A human monoclonal anti-D antibody which detects a nonconformation-dependent epitope on the RhD protein by immunoblot

We describe the first human monoclonal anti-D (LOR-15C9) which reacts with a D-specific motif exposed either on a native form on intact D-positive red cells or on a denatured form of the RhD protein (33 kD), and detected by immunoblotting. LOR-15C9 was able to precipitate RhD but not RhcE proteins produced by in vitro transcription-translation assays. The reactivity of the antibody, using panels of red cells with various partial D phenotypes known to lack some D epitopes and corresponding in RHD gene variants, suggested that LOR-15C9 reactivity depends on the portion of the RhD polypeptide encoded by the exon 7 (amino acids 314-358).

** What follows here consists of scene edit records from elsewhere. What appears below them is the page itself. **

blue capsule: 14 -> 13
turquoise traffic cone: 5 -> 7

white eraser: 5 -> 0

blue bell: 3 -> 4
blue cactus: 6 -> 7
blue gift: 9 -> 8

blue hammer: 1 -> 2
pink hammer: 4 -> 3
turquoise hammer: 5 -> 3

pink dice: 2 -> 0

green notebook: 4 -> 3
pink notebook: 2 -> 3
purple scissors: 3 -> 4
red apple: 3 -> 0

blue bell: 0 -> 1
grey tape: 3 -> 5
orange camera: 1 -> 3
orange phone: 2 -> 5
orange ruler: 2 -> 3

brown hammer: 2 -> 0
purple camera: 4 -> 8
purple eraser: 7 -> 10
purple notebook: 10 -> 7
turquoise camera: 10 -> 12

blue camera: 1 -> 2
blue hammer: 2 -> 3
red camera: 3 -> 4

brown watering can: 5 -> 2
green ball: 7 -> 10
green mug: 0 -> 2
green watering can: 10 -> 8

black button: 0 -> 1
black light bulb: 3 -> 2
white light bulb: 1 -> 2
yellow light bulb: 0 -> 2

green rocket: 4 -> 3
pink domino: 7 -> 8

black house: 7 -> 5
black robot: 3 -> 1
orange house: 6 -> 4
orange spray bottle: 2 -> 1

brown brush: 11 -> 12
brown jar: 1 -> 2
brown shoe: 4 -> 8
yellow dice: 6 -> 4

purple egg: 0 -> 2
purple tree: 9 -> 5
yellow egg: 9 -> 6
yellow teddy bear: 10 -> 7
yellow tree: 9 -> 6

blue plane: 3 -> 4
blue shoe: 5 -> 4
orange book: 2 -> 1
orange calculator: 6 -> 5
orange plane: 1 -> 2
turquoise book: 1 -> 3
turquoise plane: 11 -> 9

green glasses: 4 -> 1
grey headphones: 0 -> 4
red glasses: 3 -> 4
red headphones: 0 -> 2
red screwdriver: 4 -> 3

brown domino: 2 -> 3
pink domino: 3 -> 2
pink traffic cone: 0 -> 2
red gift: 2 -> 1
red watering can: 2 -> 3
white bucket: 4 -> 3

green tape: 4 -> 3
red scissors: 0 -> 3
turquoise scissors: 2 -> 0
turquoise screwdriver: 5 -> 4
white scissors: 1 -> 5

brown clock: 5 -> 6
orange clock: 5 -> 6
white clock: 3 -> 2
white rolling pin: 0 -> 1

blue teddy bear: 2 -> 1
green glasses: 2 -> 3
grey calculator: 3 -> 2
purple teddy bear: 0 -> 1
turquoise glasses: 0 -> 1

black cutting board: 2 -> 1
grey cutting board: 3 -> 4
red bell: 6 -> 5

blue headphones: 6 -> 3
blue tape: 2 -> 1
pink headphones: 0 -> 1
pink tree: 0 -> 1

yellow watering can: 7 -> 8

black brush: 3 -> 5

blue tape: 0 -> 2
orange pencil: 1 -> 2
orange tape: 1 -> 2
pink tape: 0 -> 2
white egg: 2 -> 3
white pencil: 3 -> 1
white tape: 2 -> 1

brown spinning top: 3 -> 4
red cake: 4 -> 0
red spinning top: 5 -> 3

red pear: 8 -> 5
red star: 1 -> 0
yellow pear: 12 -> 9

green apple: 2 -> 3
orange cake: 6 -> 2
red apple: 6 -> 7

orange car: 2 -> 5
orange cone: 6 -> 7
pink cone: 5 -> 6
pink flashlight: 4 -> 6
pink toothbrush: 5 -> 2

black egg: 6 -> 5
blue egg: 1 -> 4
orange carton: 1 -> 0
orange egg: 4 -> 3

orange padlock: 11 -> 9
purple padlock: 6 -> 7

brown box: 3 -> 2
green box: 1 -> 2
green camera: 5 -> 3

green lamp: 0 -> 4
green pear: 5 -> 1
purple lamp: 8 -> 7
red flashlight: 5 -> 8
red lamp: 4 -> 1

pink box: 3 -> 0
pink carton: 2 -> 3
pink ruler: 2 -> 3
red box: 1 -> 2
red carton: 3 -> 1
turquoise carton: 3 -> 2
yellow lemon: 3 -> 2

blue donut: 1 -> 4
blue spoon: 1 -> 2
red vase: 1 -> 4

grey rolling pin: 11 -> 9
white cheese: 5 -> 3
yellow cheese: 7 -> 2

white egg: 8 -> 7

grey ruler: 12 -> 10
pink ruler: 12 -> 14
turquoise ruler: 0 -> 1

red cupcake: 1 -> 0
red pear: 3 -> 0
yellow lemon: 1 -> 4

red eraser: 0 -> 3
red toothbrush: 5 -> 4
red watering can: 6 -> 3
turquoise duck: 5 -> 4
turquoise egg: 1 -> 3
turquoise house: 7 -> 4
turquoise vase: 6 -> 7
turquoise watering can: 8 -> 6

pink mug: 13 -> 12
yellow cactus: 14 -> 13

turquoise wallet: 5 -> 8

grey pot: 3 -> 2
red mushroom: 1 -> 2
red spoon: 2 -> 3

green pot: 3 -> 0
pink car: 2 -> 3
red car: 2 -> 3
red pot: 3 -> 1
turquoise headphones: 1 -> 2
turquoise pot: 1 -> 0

These findings correlate well with the reactivity of LOR-15C9 with erythrocytes of some nonhuman primates (D-gor-positive gorillas), but not of chimpanzee and Old or New World monkeys. In membrane proteins from partial D-VI red cells, LOR-15C9 detected two proteins of molecular weight 33 and 21 kD; the presence of the latter was specific for category D-VI and presumably represented the product of an alternatively spliced RHDVI transcript in these cells. This is consistent with the finding that LOR-15C9 can precipitate a shortened D protein mutant resulting from in vitro transcription-translation and lacking amino-acids 163-313 encoded by exons 4-6. In addition, a 21 kD band polypeptide was detected by immunoblot in all red cell samples but D--, using a rabbit anti-Rh polypeptide antibody (MPC8) raised against the C-terminal domain of Rh proteins. This 21 kD polypeptide most probably results from the translation of an alternatively spliced RHCE gene transcript, This study demonstrates that LOR-15C9 detects an epitope on the RhD protein that is independent of the membrane environment, and therefore could be a useful tool for the study of RhD polypeptides.